I’m not superstitious. But I love to strike out the first batter. In fact I love to strike out all the batters, but particularly the first four. That gives the rest of ’em the idea.
I throw the first time high to each batter as he comes up, and I watch how he lunges at it. From then on I know where he wants it and what he can and can’t do.
I never hit but two men in sixteen years’ pitching. That was one day in 1932 in St. Louis when I lost control. It really scared me, ’cause with my speed I might kill somebody.

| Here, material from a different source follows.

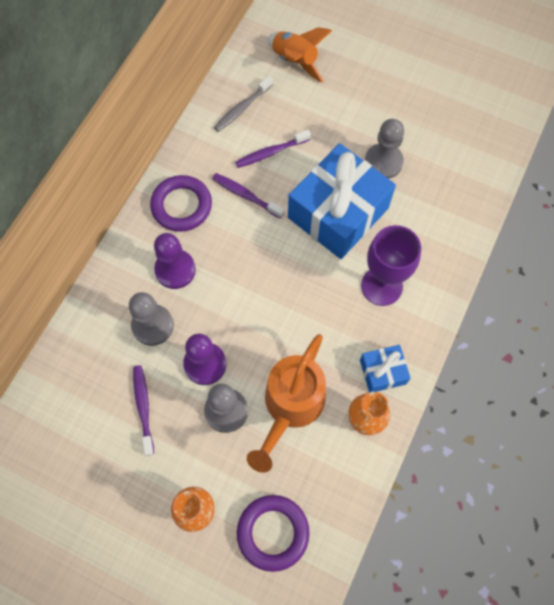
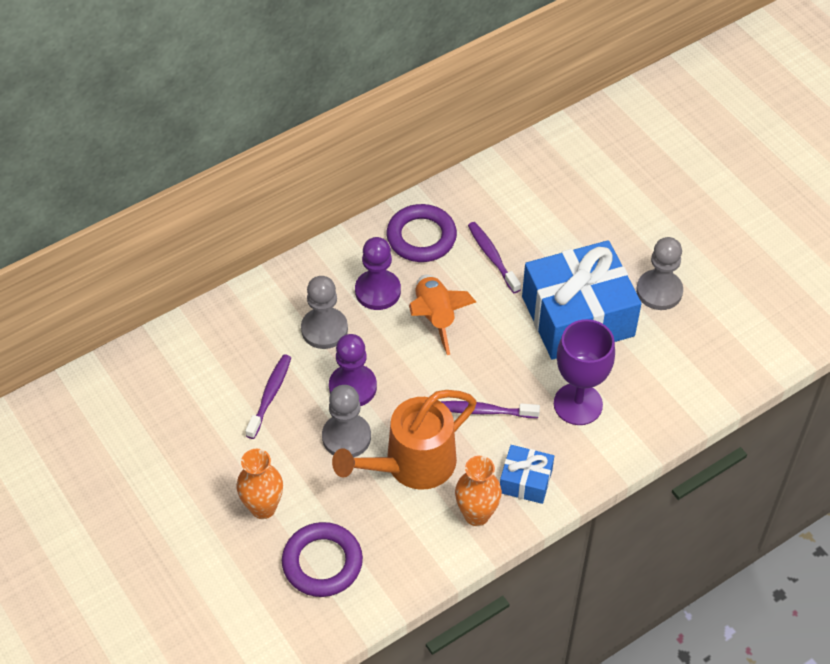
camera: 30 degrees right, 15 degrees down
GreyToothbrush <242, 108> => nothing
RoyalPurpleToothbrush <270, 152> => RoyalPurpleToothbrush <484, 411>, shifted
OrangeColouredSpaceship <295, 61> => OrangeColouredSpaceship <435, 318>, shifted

It’s been thirteen years since I dusted a batter. I don’t have to, and I don’t want no hitters thinkin’ I’m dustin’ ’em when I throw my first side-arm ball up there. It comes from so far out they think it’s coming right at ’em. But it ain’t. It’s coming right over the plate, and they see it too late.
The hardest to fool batter to fool was Charlie Gehringer of the Detroit Tigers, Yes, him. When they hit flat-footed they’re the best hitters, and he sure stands-there flat-footed. Joe DiMaggio is good, but that Gehringer, he’s real good.
I’ve pitched no-hit no-run games in my time, the most recent in Detroit, but I don’t try for ’em. I like to let a runner or two get on base and then strike out the side with the ball whistling and the crowd screaming.
Once pitching in a series between Negro All-Stars and white All-Stars, I won the game and was on the bench the next day when the whites filled the bases with nobody out. I looked up at Candy Jim Taylor, the manager, and, twiddled my glove, and said: “You want the side out, Candy Jim?”
He gave a nod, and I went out to the mound, walking as slow and confidently as Alexander the time he came on and struck out Lazzeri for the all-time climax of World Series excitement. Now came the great Satchel Paige. That gave ’em ideas too.
As I left the bench, I said to Candy Jim, “You hold up a finger for ever’ out I get. I’ll look over to keep up on things, and you just stand there and sign me where I’m at. I sometimes forget how many’s out.”
Then I went out and threw three times and Candy Jim put up one finger. Three more times and Candy Jim held up two. Three more and Candy Jim made it three. And the crowd sounded like Niagara Falls.